I created a simple small C/C++ test program that reproduces the error. It simply reads up or down through an 80,000,000,000 byte shared memory object. Reading from the start of the shared object space and incrementing, the SIGBUS error occurs 66,936,954,880 bytes into the shared memory object. Starting at the top of the object, the SIGBUS error occurs after reading down 66,936,958,976 bytes. This is completely repeatable on two different r5ad.4xlarge EC2 instances. I find it interesting that the increment count to failure and the decrement count to failure differ by 4096, the size of a page. It's also interesting that both failure counts are close to 1/2 of the total memory amount. This doesn't seem to be a program error. Could it be an AWS issue? A Linux kernel issue? Other thoughts?
Thanks,
Gene
// g++ -std=c++20 -O3 test2.cpp -W -Wall -Wextra -pedantic -pthread -o test2
#include <iostream>
#include <sys/mman.h>
#include <sys/stat.h>
#include <fcntl.h>
#include <unistd.h>
#include <sys/types.h>
int main() {
uint_fast64_t mem_amt = 80000000000;
std::cout << "mem_amt = " << mem_amt << "\n";
int fd;
std::string shmpath = "/foo";
// Remove any existing shared memory object
shm_unlink(shmpath.c_str());
// Create the shared memory object with read-write access.

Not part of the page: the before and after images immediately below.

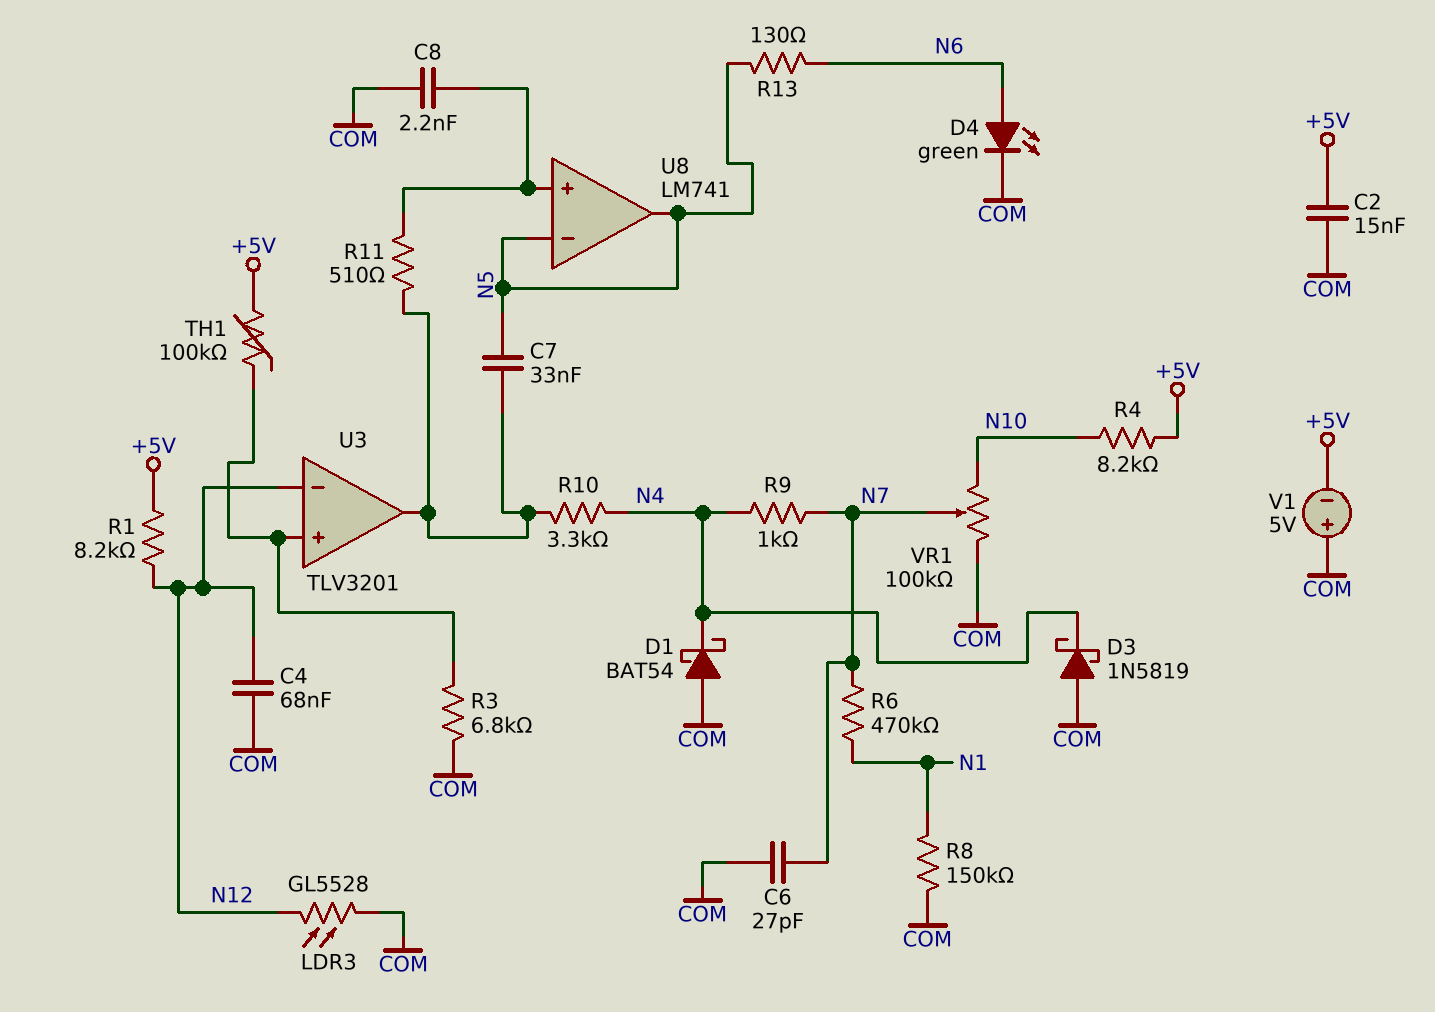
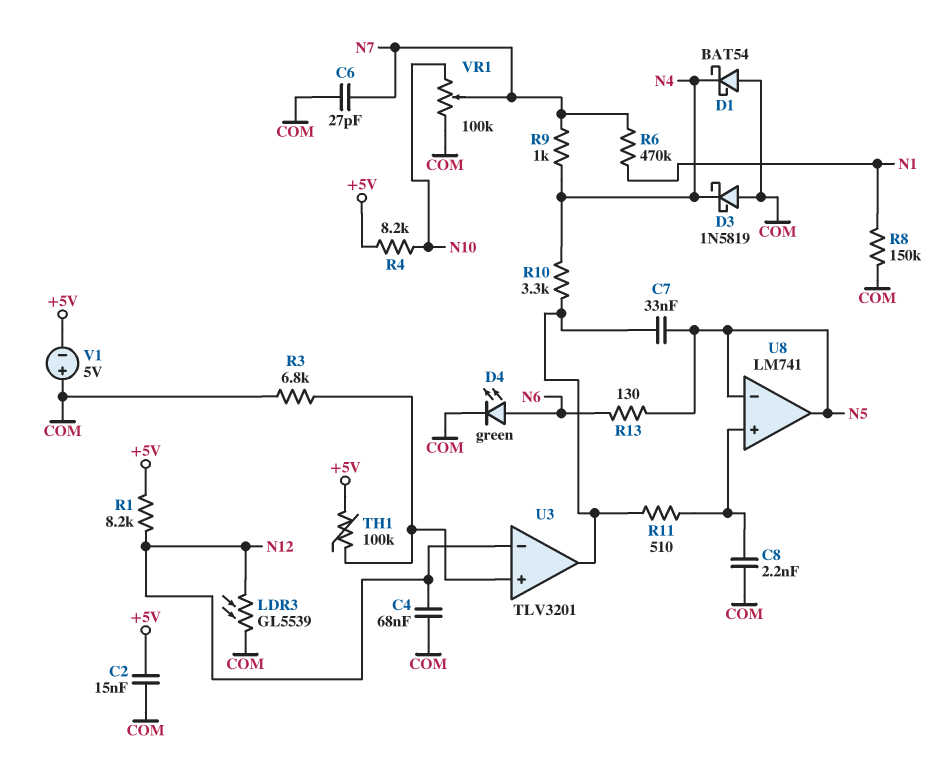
LDR3: GL5528 (COM, N12) -> GL5539 (COM, N12)

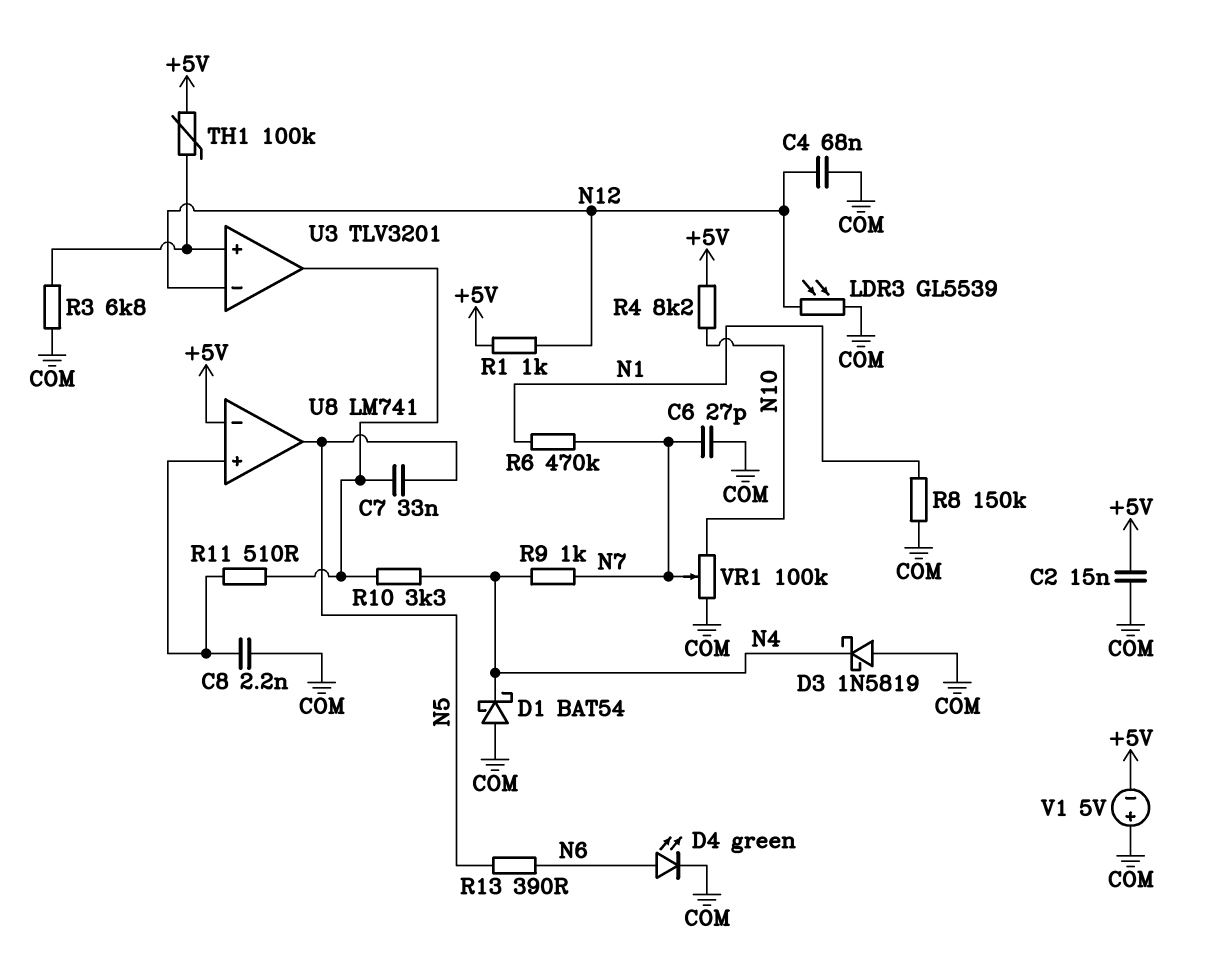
R1: 8.2k (+5V, N12) -> 1k (+5V, N12)
R13: 130 (N5, N6) -> 390 (N5, N6)
U8 pin in-: N5 -> +5V

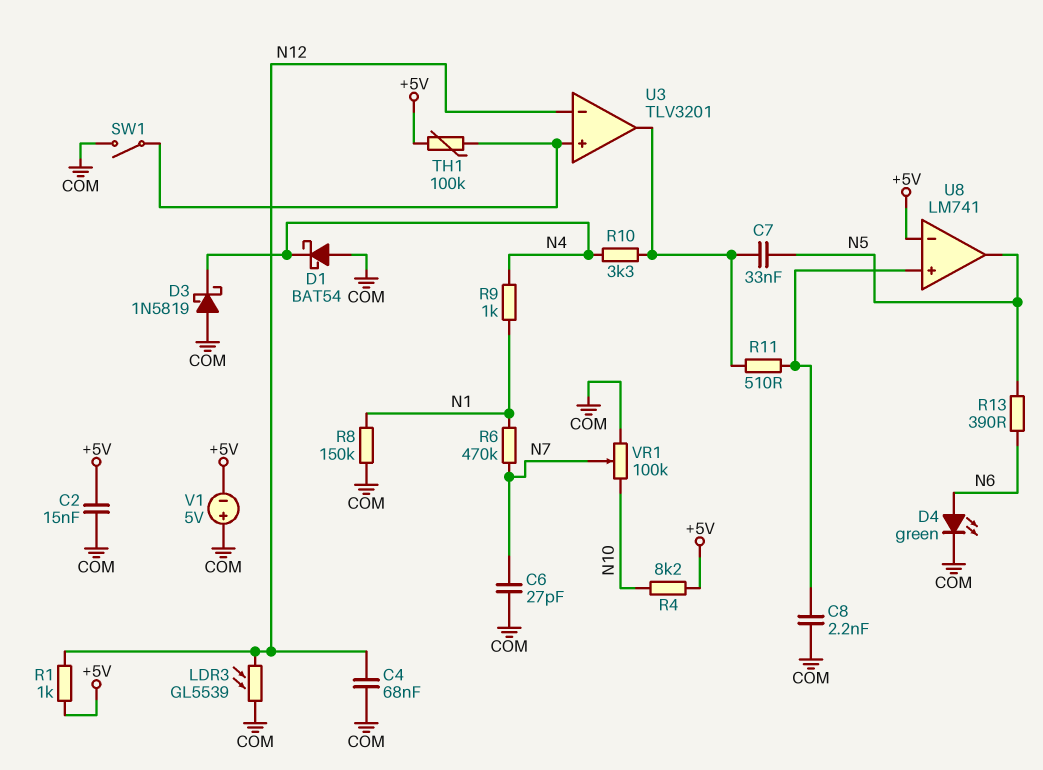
R3: 6.8k (COM, U3/in+) -> none
R9: 1k (N4, N7) -> 1k (N1, N4)
SW1: none -> switch (COM, U3/in+)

fd = shm_open(shmpath.c_str(), O_CREAT | O_EXCL | O_RDWR, S_IRUSR | S_IWUSR);
if (fd == -1) {
std::cerr << "\nshm_open shmbuf failure. Exiting program.\n\n";
exit(EXIT_FAILURE);
}
// Truncate (set) the size.
if (ftruncate64(fd, mem_amt) == -1) {
std::cerr << "\nftruncate shmbuf failure. Exiting program.\n\n";
exit(EXIT_FAILURE);
}
// Map the shared memory object.
char* pool = (char*)mmap(NULL, mem_amt, PROT_READ | PROT_WRITE, MAP_SHARED, fd, 0);
if (pool == MAP_FAILED) {
std::cerr << "\nmmap pool failure. Exiting program.\n\n";
exit(EXIT_FAILURE);
}
std::cout << "pool = " << (uint_fast64_t)pool << "\n";
char temp;
// for (uint_fast64_t i=0; i<mem_amt; i++) {
for (uint_fast64_t i=mem_amt-1; i>0; i--) {
temp = pool[i];
if (i % 5000000000 == 0) {
std::cout << "i = " << i << "\n";
}
}
std::cout << "temp = " << temp << "\n";
}
gbd output of the core files from incrementing and decrementing respectively:
Core was generated by `./test2'.
Program terminated with signal SIGBUS, Bus error.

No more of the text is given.